このコーナーでは、バンドのアンサンブルをはじめ、ボーカルやギター、ベース、ドラムなど、デジレコ・バンド・クリニックの講義の中で高校生の軽音楽部員から質問されることが多い「疑問」を取り上げ、誌面上で解説していきます。ぜひ参考にして、これからの練習に役立ててください。(2015/9/DiGiRECO.JR VOL.8 掲載) 協力:専門学校ESPミュージカルアカデミー

Q:ベースアンプでの音作りのコツを教えてください

A:ミュージシャン科講師 帆保博康先生

最も基本的なベースアンプのコントロールは以下になります。

①GAIN(Volume)

ベースからケーブルを通過してきた音(信号)をどの位の大きさで受けるのかを決めるためのコントロールです。パッシブ・ベースのように出力が小さいベースは受けるレベルを高めにして音圧がでるように設定します。アクティヴ・ベースのように出力が大きいベースは受けるレベルを低めにして歪んでしまわないように設定します。ベースアンプによってはINPUTが2つあり入力のレベルをHi&Lowなど選べるタイプもあります。

②TONE

音のキャラクター(音色)を作るコントロールです。

【Bass】Bass低音部を増減させる部分です。

【Middle】中音部を増減させる部分です。周波数が可変式のタイプは自分で帯域を選んで調整します。

【Treble】高音部を増減させる部分です。

基本的には基準の位置(真ん中)から上げ下げして自分のベースの音色を作っていきます。

③Master Volume

最終的な音量を決定する部分です。

音作りのコツとしてはある程度GAINでレベルを上げないと、最後のMASTERで音量を上げようとして、充分な音量まで上げられないので、GAINの設定がポイントになります。
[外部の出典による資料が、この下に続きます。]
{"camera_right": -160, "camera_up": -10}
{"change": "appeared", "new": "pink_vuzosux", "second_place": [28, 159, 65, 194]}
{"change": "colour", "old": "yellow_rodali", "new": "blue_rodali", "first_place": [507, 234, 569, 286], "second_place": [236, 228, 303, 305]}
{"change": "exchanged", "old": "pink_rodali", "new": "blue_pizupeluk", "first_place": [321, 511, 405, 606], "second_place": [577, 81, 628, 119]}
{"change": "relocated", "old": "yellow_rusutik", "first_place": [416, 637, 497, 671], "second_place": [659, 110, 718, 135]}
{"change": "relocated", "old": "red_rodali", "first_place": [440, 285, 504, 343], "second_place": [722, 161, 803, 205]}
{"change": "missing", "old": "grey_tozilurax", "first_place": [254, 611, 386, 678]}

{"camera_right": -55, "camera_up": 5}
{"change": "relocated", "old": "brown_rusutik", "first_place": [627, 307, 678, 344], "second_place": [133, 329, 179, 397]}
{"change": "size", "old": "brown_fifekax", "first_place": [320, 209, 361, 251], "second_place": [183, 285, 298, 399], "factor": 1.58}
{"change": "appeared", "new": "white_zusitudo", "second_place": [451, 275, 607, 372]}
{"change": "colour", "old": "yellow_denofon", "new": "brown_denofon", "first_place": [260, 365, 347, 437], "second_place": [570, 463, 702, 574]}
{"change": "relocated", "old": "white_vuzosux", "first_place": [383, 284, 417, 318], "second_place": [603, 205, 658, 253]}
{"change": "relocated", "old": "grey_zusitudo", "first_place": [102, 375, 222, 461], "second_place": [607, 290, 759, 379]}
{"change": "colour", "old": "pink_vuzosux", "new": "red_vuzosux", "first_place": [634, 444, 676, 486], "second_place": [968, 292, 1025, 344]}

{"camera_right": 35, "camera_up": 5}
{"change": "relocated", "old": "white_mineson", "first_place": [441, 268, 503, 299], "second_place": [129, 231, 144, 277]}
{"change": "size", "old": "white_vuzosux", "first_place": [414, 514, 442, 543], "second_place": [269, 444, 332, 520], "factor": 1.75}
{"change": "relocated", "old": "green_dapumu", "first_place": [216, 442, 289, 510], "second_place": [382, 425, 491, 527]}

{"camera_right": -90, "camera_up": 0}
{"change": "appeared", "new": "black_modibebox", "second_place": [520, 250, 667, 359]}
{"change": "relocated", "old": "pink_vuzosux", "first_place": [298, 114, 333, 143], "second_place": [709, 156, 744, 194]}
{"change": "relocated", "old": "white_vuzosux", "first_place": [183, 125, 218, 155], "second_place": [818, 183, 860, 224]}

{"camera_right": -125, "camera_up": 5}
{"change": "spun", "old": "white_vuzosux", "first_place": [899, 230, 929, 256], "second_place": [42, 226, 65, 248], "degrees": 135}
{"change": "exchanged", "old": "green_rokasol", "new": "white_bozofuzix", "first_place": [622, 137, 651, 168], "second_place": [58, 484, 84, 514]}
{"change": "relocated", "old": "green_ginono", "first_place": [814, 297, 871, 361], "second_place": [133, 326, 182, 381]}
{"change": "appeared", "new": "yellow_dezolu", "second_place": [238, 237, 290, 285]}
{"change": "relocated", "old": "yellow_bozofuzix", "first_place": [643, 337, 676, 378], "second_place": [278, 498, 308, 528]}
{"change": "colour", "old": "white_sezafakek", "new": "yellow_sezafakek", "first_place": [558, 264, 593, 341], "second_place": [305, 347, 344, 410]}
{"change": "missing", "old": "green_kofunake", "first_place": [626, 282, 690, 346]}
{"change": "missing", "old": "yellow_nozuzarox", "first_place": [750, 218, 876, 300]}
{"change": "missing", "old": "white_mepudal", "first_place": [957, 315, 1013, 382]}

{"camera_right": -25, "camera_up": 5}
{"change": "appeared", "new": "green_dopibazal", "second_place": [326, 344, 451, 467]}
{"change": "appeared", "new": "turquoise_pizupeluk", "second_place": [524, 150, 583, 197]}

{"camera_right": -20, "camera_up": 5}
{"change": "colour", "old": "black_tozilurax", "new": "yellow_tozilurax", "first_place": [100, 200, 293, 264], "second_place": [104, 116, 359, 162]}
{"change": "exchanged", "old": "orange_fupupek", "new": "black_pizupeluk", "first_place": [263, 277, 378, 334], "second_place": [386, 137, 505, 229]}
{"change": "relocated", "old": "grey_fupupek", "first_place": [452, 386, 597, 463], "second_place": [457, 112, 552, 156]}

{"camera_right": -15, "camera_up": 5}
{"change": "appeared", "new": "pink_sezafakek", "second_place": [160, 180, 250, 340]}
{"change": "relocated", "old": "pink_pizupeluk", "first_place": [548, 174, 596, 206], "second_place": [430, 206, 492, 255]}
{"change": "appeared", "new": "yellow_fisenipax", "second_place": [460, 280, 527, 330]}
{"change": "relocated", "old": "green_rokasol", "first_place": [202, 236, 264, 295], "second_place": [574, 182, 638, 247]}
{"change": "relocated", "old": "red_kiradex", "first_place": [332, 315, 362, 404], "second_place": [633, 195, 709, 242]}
最後に音色作りのポイントですが、例えばハードなサウンドのバンドでギターが歪んでヘビーな音を出している場合、重い低音を支えるためにBASSと音の輪郭(エッジ)を際立たせるためにTREBLEを上げ、MIDDLEは控えめにして、ギターとの一体感を大切にします。SLAP奏法の場合も同様です。反対に歌中心のポップス等の場合は、Gtがクリアなサウンドでキーボード等たくさんの楽器と演奏することが多いと思いますので、ベースラインの音程感を明確にするためにMIDDLEを上げます。2フィンガーで暖かい音色を目指すならTREBLEを控えめにしましょう。